Known to have been formed by underwater volcanic eruptions, Lanzarote has been crowned with a Biosphere Reserve through UNESCO for its richness of flora and fauna, as well as its unique geology. In fact, over 40% of the island has been designated as protected area, the most famous being the moon-like volcanic landscape of Timanfaya National Park.


There’s also a number of geological sites due to multiple eruptions and underwater volcanic activity. Visit the Jameos de Agua, el Golfo volcanic lake or  the Cueva de los Verdes – they look insane!

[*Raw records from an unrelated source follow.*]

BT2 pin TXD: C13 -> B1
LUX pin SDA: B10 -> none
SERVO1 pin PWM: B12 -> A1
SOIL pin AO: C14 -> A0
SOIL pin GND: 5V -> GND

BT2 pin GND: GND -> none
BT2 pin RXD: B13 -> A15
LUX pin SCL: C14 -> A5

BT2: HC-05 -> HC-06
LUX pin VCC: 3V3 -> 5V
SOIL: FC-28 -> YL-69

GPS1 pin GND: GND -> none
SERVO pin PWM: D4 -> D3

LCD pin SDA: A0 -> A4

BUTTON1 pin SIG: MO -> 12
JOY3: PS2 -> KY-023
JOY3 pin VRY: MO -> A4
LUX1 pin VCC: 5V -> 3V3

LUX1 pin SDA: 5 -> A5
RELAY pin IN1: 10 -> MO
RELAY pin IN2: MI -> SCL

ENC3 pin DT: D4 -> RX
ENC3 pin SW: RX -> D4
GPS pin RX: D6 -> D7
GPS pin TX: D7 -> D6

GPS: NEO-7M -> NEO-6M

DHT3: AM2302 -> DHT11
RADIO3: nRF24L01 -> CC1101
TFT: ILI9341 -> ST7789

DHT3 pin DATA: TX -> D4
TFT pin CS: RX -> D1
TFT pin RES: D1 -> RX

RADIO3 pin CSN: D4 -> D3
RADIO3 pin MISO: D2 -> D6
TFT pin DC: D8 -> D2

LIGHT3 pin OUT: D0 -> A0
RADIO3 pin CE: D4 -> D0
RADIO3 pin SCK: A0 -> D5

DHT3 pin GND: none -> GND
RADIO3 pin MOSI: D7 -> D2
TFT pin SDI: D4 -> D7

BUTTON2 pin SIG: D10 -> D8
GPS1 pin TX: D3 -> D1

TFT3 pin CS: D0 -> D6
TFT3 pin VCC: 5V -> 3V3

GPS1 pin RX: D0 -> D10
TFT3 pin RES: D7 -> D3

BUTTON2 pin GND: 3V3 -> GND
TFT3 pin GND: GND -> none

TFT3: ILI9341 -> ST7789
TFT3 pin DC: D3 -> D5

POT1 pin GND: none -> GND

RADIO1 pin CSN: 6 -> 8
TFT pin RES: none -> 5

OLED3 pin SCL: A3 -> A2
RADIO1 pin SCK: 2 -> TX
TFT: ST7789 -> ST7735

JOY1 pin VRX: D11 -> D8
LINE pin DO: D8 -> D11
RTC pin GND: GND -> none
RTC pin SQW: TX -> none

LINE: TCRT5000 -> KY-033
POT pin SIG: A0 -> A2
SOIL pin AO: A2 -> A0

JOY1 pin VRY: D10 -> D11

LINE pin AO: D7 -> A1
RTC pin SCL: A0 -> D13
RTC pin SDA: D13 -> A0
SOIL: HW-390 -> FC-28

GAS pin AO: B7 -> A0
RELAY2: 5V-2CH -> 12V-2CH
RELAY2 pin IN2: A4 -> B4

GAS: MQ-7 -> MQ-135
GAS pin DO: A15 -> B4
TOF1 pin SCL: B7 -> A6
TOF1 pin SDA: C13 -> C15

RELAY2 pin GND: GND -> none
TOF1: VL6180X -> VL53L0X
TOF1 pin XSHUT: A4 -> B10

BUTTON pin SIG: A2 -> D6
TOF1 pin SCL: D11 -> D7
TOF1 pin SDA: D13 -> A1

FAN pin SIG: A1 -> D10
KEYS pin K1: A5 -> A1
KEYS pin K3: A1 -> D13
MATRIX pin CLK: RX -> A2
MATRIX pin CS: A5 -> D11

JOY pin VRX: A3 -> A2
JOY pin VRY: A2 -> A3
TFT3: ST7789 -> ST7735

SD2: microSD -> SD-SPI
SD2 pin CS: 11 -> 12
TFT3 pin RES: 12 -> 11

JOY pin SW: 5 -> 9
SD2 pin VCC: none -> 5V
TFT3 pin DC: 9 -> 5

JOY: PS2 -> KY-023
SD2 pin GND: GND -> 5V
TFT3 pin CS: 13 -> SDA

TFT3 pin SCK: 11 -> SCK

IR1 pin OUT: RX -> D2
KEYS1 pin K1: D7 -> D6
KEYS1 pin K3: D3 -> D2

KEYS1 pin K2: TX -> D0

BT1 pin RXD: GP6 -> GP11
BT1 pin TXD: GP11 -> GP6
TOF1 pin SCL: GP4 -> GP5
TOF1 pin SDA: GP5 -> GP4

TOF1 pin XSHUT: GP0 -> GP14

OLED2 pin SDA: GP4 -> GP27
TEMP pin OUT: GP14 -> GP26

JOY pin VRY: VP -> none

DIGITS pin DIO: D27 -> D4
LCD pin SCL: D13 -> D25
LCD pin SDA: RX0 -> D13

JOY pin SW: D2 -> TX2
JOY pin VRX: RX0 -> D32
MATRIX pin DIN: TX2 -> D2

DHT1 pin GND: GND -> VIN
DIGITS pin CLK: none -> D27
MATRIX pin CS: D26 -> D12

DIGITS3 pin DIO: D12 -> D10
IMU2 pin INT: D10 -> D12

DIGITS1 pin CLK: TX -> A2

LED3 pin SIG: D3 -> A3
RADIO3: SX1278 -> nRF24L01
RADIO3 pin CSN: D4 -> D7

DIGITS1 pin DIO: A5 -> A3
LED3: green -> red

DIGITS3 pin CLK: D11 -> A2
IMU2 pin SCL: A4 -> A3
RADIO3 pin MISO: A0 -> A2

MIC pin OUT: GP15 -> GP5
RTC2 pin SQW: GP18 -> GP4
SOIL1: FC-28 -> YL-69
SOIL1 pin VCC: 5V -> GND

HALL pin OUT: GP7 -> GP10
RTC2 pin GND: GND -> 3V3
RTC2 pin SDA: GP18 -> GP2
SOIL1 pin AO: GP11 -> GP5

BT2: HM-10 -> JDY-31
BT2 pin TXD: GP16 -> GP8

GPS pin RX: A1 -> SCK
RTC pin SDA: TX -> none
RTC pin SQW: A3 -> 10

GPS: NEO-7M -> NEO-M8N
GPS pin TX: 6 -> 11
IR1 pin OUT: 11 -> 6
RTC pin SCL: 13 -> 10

And thanks to its miles of coastline, the beaches on Lanzarote are famous for their beauty and their wind sports. Those near Puerto del Carmen are where you’ll find a number of tourist-friendly amenities and all-inclusive resorts, but Yaiza’s white sand beaches and the lunar-like stretches near Tinajo shouldn’t be missed.

The Gastronomy

The gastronomic history of Lanzarote is astounding, rich in vegetables and fish. After tourism, agriculture is the most important industry thanks to its wine-growing regions and tough terrain. This also means that potatoes and yams are widely grown, and the most typical meat dishes are of goat and pork – a far cry from the paella and sangria touristic ploy.


Be sure to try a gofio, a simple, traditional gift believed to be eaten by the aboriginal people. Made of toasted grain flour, it’s typically eaten with stews or added to water to make dough. Cheese is also a big deal on the island, and several varieties are made.

The Weather

While most of North America and even Spain are caught in the worst winter weather of, um, decades, the Canaries experience an average temperature of 22° (and the average water temperature is close to 20°!) and about 12 hours of sunlight in the summer months.


Do note that if things gets hazy, it’s because of the sand blowing off of the Sahara Desert – Lanzarote is just 125km off the African coast!

The History

Believed to be the first settled island of the archipelago, Lanzarote has long been inhabited by Phoenicians, Romans and the objective of many European conquerors. It was even believed to be Atlantis by Plato!

Teguise is the historic capital of the island and, at one time, the political center as well. The small city has seen skirmishes and pirate attacks, and is now home to the island’s best museums. There’s also a weekly flea market on Sunday, and the city fills to the brim for the event.

Though a fair amount of the Canaries’ citizens is made up of expats, Lanzarote has a smaller concentration of foreign residents. Because it’s different from mainland Spain, the island merits a visit to see its unique way of life.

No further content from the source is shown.